Is this new model a challenge to behavioral clinicians. Yes. In the current mental health silo model, the clinician is sovereign and practices with a great deal of

privacy. In the world of behavioral integration, clinicians will be thrown into a healthcare fishbowl—their work will be visible and their and results will be measured

and public to the treatment team and the funders of care. Psychiatric EMRs will largely automate integration by automatically communicating with other treatment

providers via the Continuity of Care Document (basically a Diagnosis and Problem list), and by routinely collecting data for standardized reporting and outcomes

tracking. In short, behavioral healthcare will become accountable as never before.

In the next several years behavioral clinicians will need to figure out how they relate to the behavioral integration movement. Some will want to work in larger

medical systems as employees. However, many, perhaps most, clinicians will want to integrate with the medical system without losing their independence. Co-location is

one option for behavioral clinicians, but probably not feasible on a widespread basis. Remote collaboration is the more likely outcome with behavioral clinicians

serving as virtual treatment team members.

So what to do? In my view, behavioral clinicians ought to consider coming together to establish affiliation groups. These affiliations would be multidisciplinary

groups that cover all behavioral sub-specializations. The groups would provide a one-stop shop for medical groups and payers. They would use a common cloud-based, ONC

certified behavioral health EMR. The behavioral EMR would insure that confidential patient information that goes beyond the needs of the medical treatment team was

kept strictly confidential and did not “leak” into the larger medical record. The behavioral EMR would also, of necessity, be cloud-based so that interoperation

(communication) between medical and behavioral clinicians could be accomplished remotely, thereby enabling behavioral clinicians to be members of the treatment team,

albeit virtually. A referral widget could be provided to medical practices so that with one click a physician could quickly identify a suitable referral source, i.e.

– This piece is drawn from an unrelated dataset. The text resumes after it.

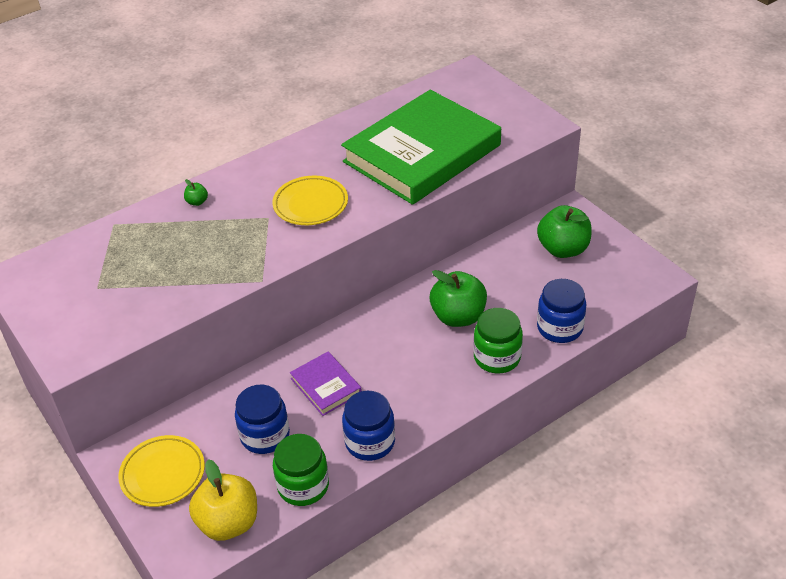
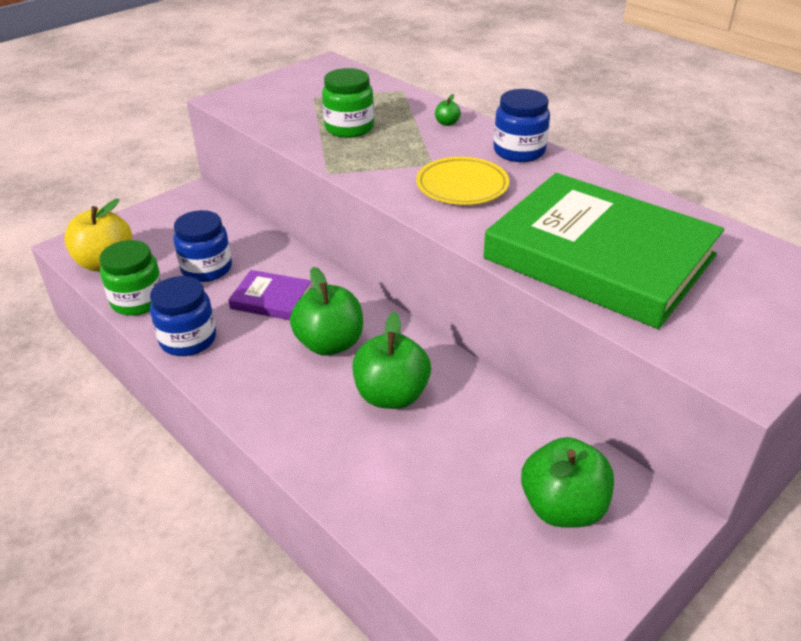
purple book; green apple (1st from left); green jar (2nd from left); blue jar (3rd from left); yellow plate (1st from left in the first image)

clinician within a geographical area with the right sub-specialization, insurance panelling, etc.

The model I am describing is not organizationally top heavy. External inspection and control management—the model of the carve out—is replaced in the behavioral

integration model with internal management via information feedback and best practices. As a result more funding goes to care, less to costly administration.

It is not too soon for clinician’s to begin to build the behavioral healthcare system of tomorrow. Replacing behavioral health 1.0, the “carve out” model, with a

“carve-in” model—behavioral health 2.0—is long overdue. Already initiatives such as I have described are being created.